169.          Mr. Callan undoubtedly interfered in a very direct way in relation to the identity of the executors. But it was limited to that issue. There is no equivalent evidence that he interfered in relation to the division of the estate. Moreover, it is clear from Mr. O’Byrne’s attendance that he made sure that he took instructions directly from Mr. Cox (who he saw on his own for that purpose) in relation to the persons to be appointed as executors. As a result of that interaction, the executors appointed were Mrs. Cox. Mr. James Smith and Mr. Chetwin Cox. Notably, these did not coincide fully with those proposed by Mr. Callan who had urged Mr. Cox to appoint Mrs. Cox, Mr. Smith and Ms. Jennifer Coleman. This clearly shows that Mr. Cox made his own decision on the issue.

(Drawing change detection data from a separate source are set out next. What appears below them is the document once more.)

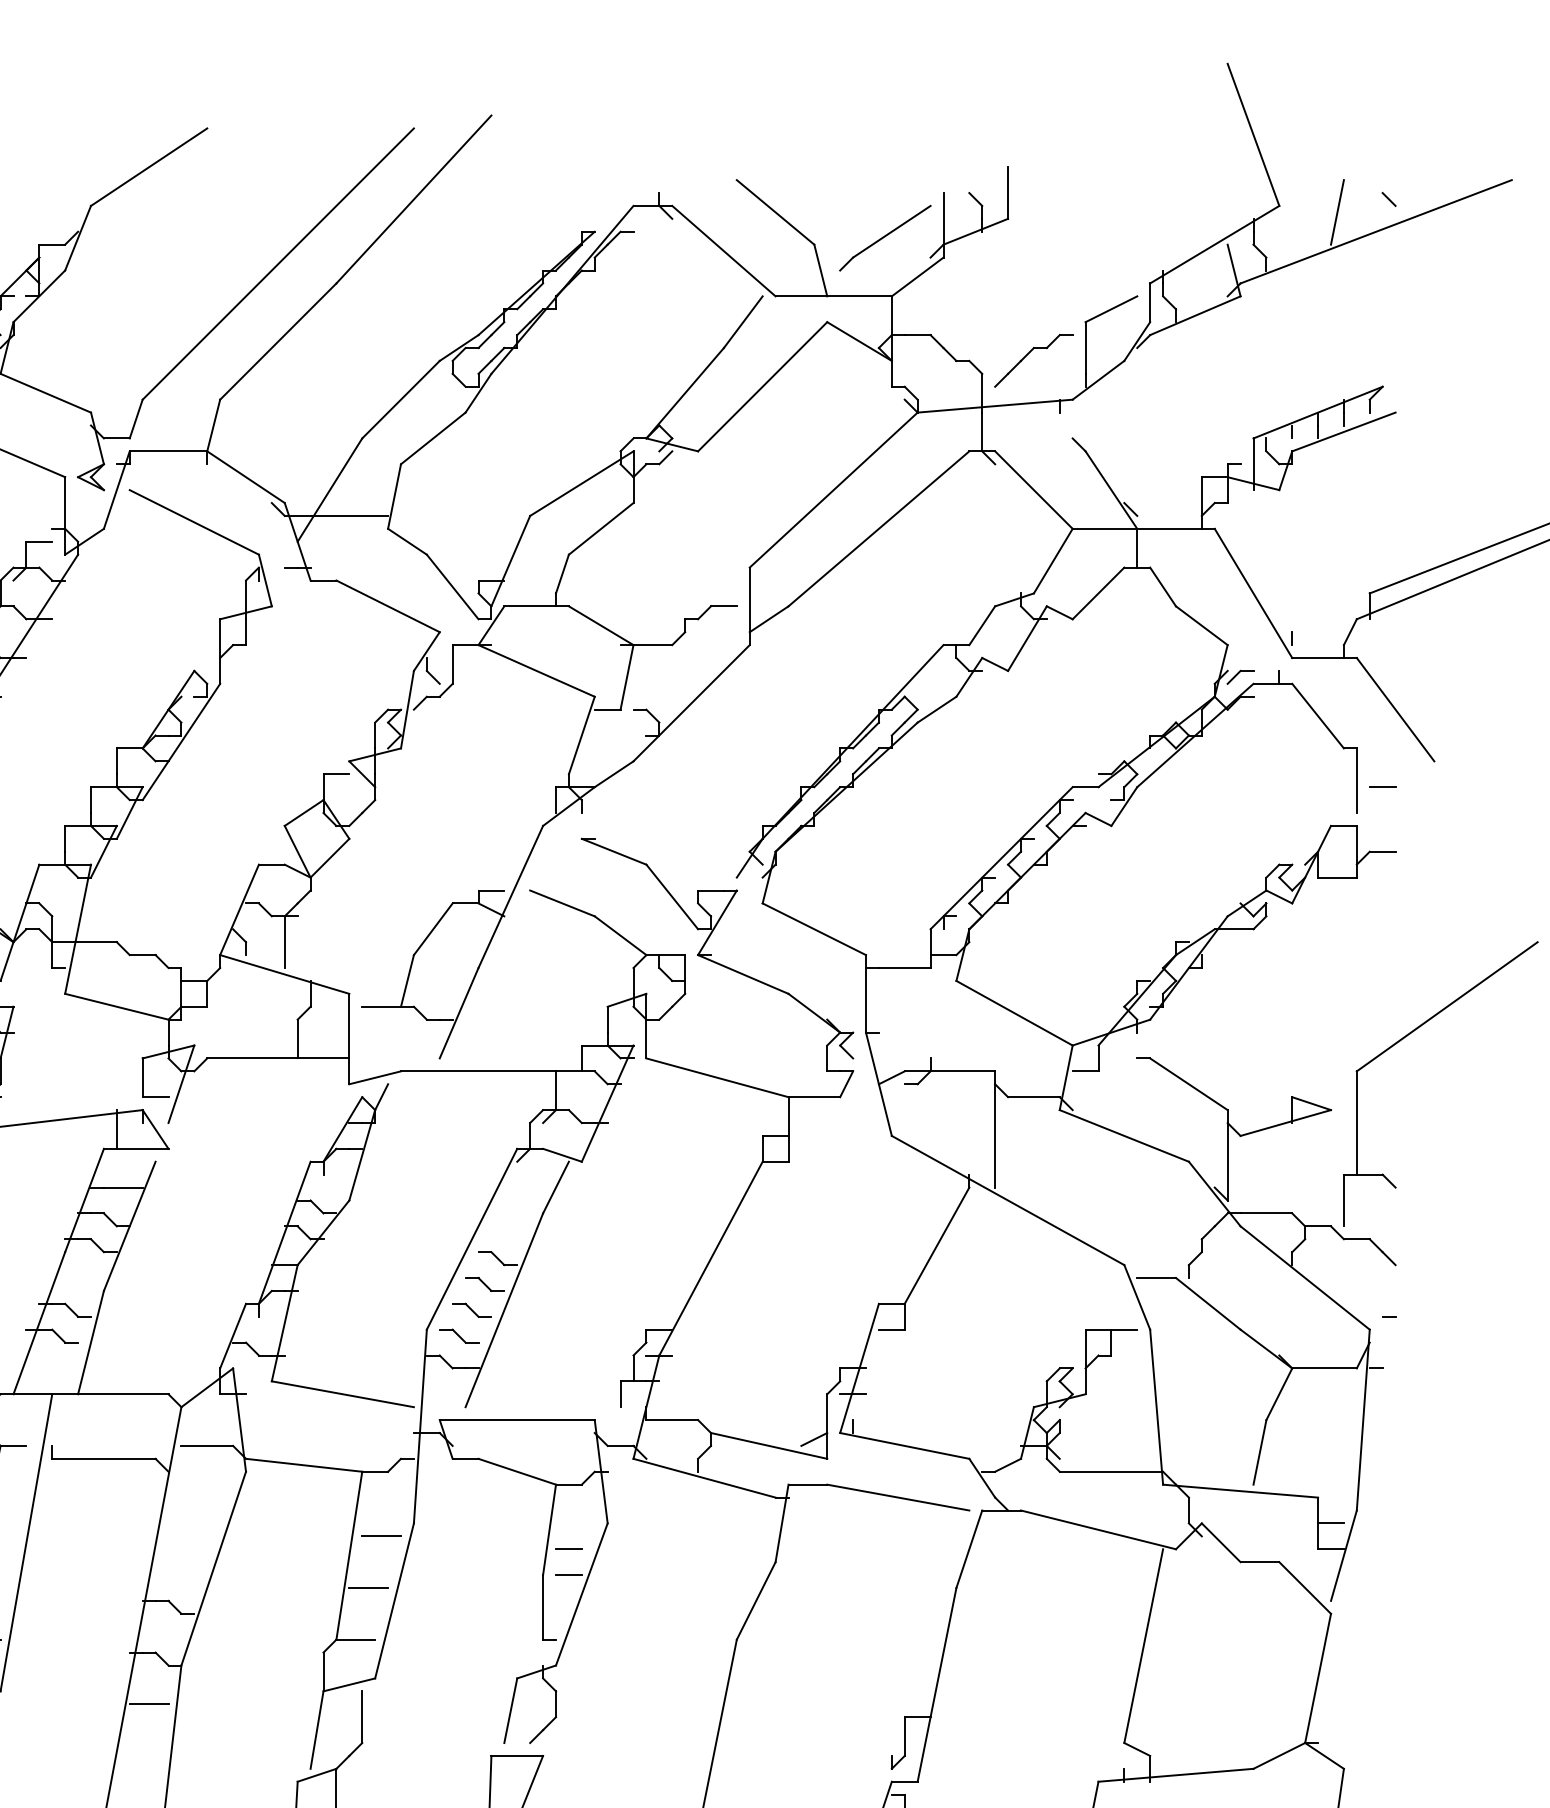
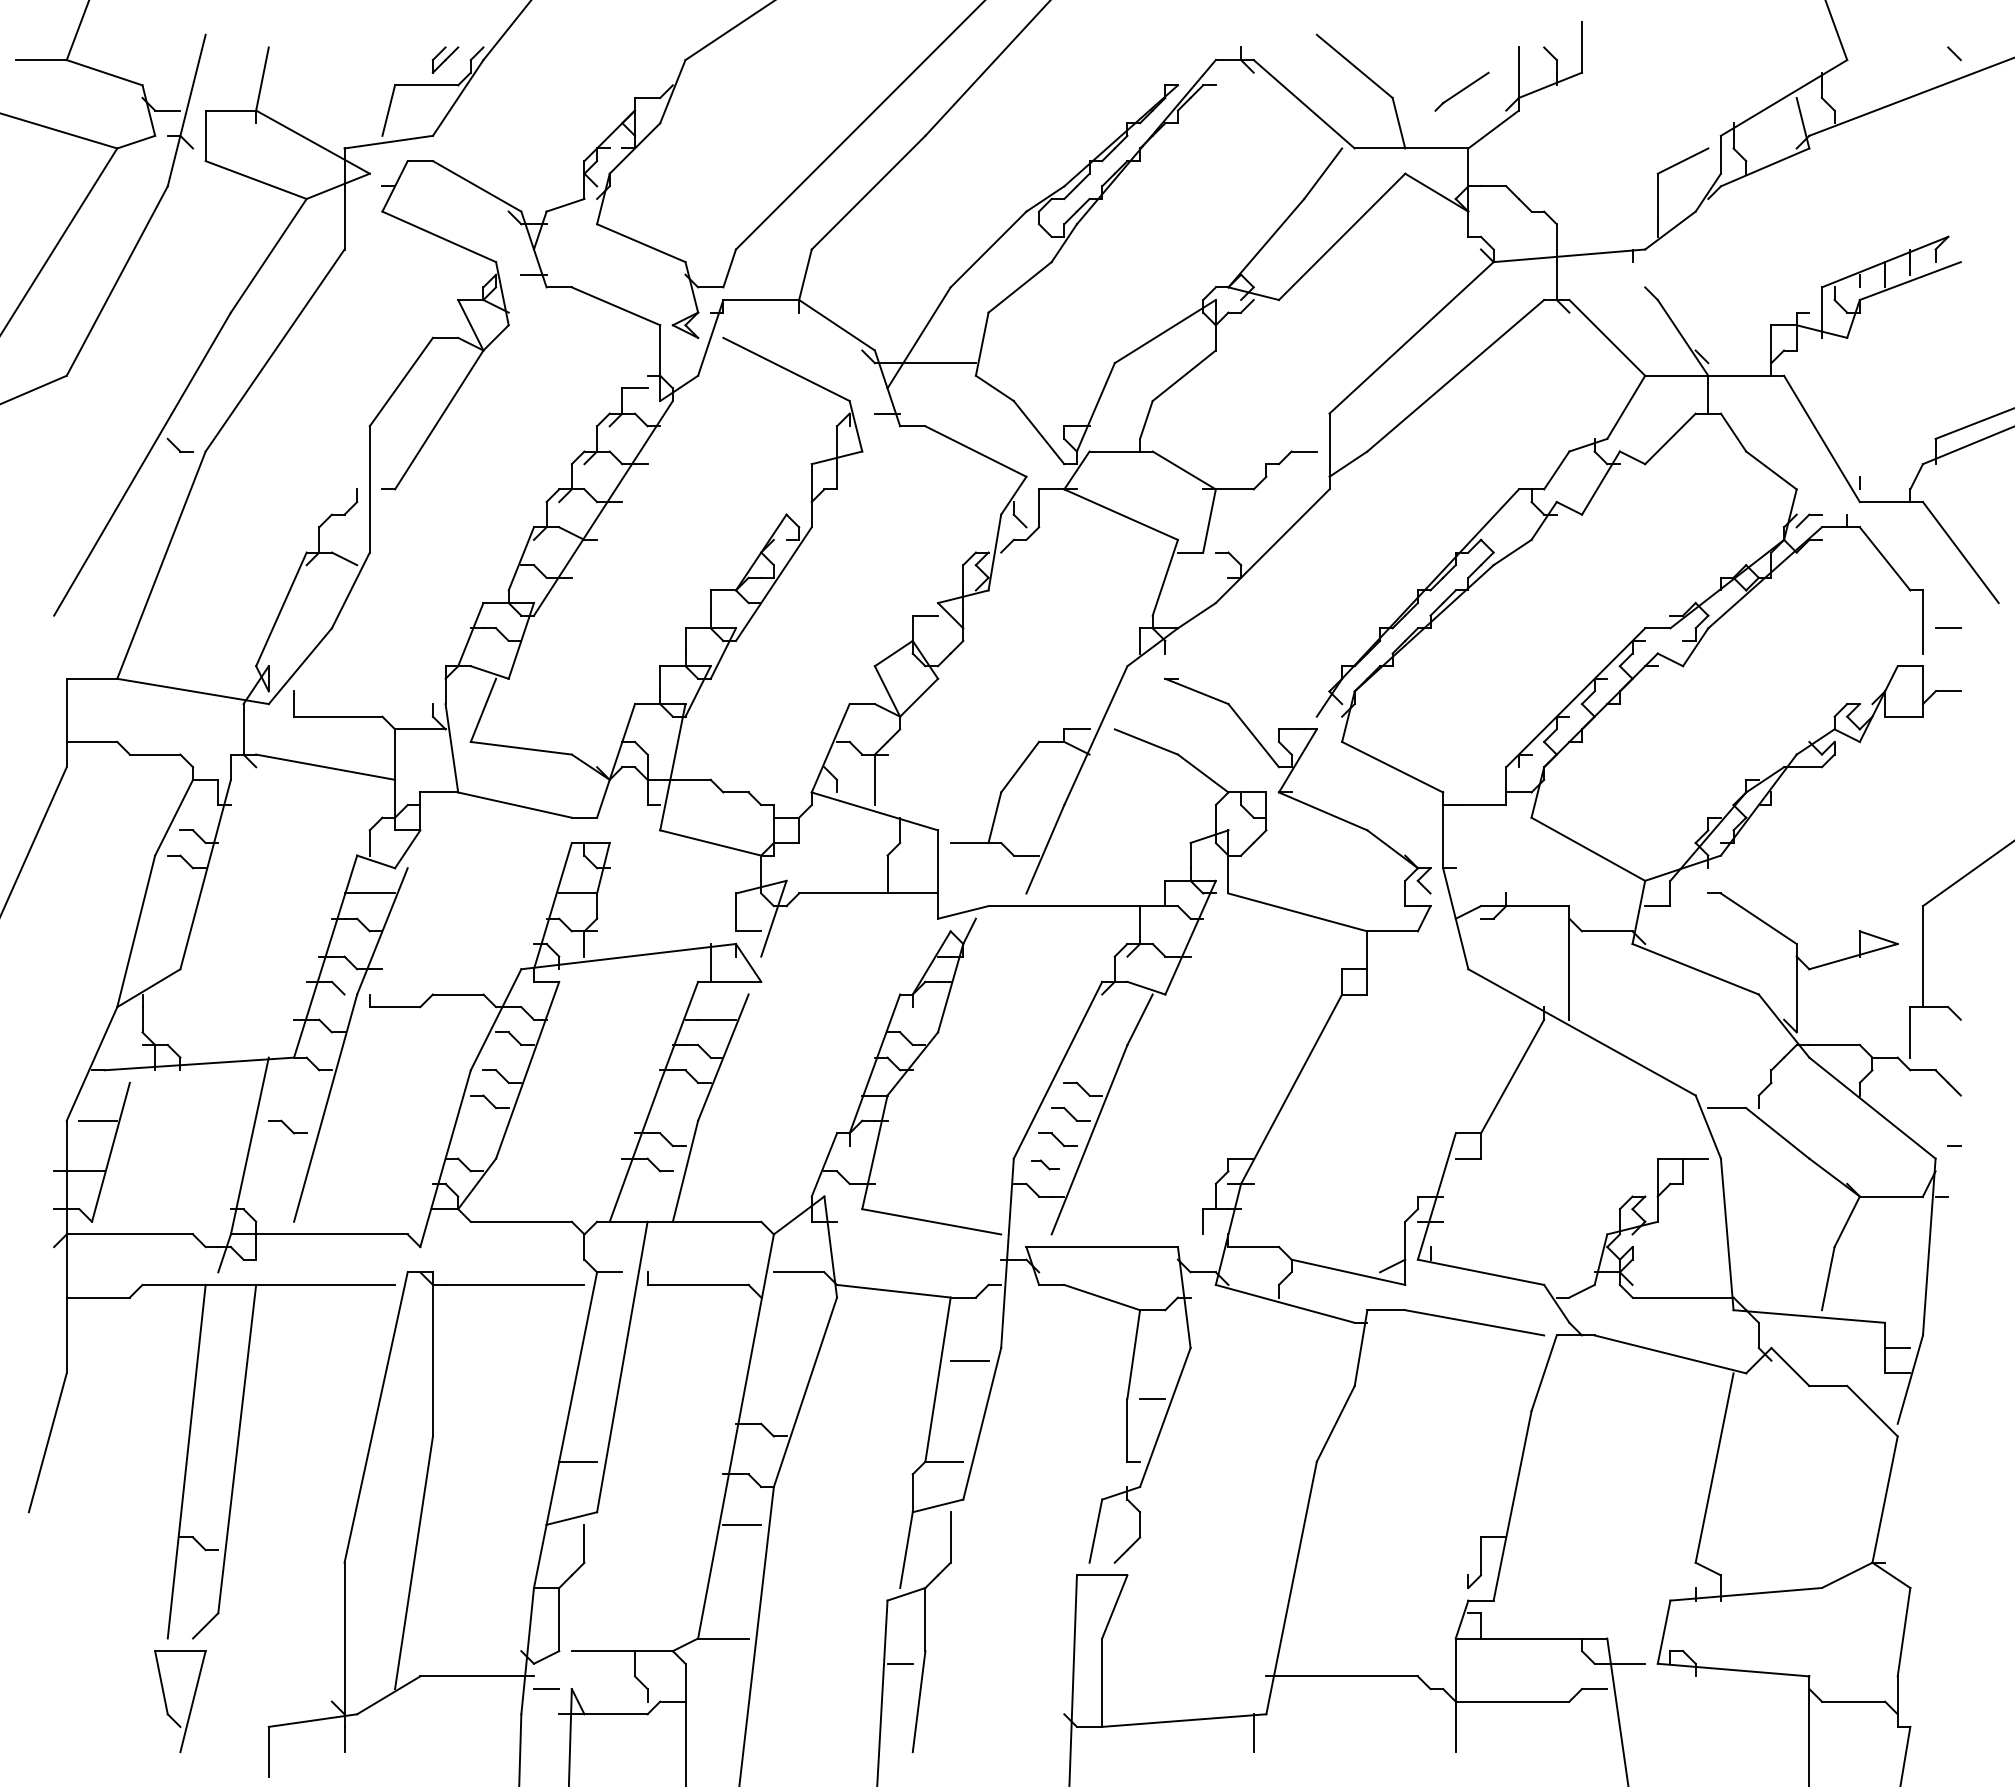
line: (1336, 211) -> (1903, 65), removed
part: (884, 238) -> (1461, 91), size x0.6
part: (1027, 355) -> (1601, 206), removed
part: (458, 1335) -> (1044, 1164), size x0.7
line: (568, 1549) -> (1152, 1373), removed
line: (368, 1588) -> (956, 1411), removed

170.          I must accordingly reject the case made by Mrs. Cox that the 2005 will and codicil were procured through the undue influence of Mr. Callan or through the undue influence of her daughters.

The orders to be made

 

171.          In light of the conclusions reached above, it seems to me that the following orders should be made in these proceedings:

(a)   There should be a declaration that the Deed of Transfer made on 18th March 2005 was procured through the presumed undue influence of Mrs. Cox. It is again important to note that this declaration arises on the basis of the application of equitable principles and is not intended to suggest that Mrs. Cox behaved in some sinister way towards her late husband or that she has behaved in a deliberately wrongful way. There is no evidence that Mrs. Cox acted with sinister intent. It is equally important to note that the determination made by me in relation to the Deed of Transfer is made on the very particular facts of this case. The determination does not call into question, more generally, the validity of transfers of property by a spouse into joint names. For the reasons identified in paras. 148 and 149 above, such transactions are likely to be entirely appropriate in a great many cases;

(b)   In light of the order proposed at sub-para. (a) above, there should be an order setting aside the Deed of Transfer;

(c)   I will hear counsel and Mrs. Cox as to whether it is necessary or appropriate to make an order directing the Property Registration Authority (which is not a party to these proceedings) to amend the Register of Freeholders, County Louth to reflect the order to be made at (b) above;

(d)   There should also be an order dismissing the case made by Mrs. Cox that the 2005 will and codicil were procured through the undue influence of Mr. Paul Callan, Ms. Jennifer Coleman, Ms. Suzanne Cox or Ms. Michelle Cox or any of them or any combination of them;

(e)   Likewise, there should be an order dismissing the case made by Mrs. Cox that the 2005 will and codicil were executed as a result of duress on the part of any party or on the dictation of any party.

(f)    I will hear counsel and Mrs. Cox in due course in relation to the issue outlined in sub-para. (c) above and in relation to costs and will fix a date for that purpose following the physical delivery of this judgment.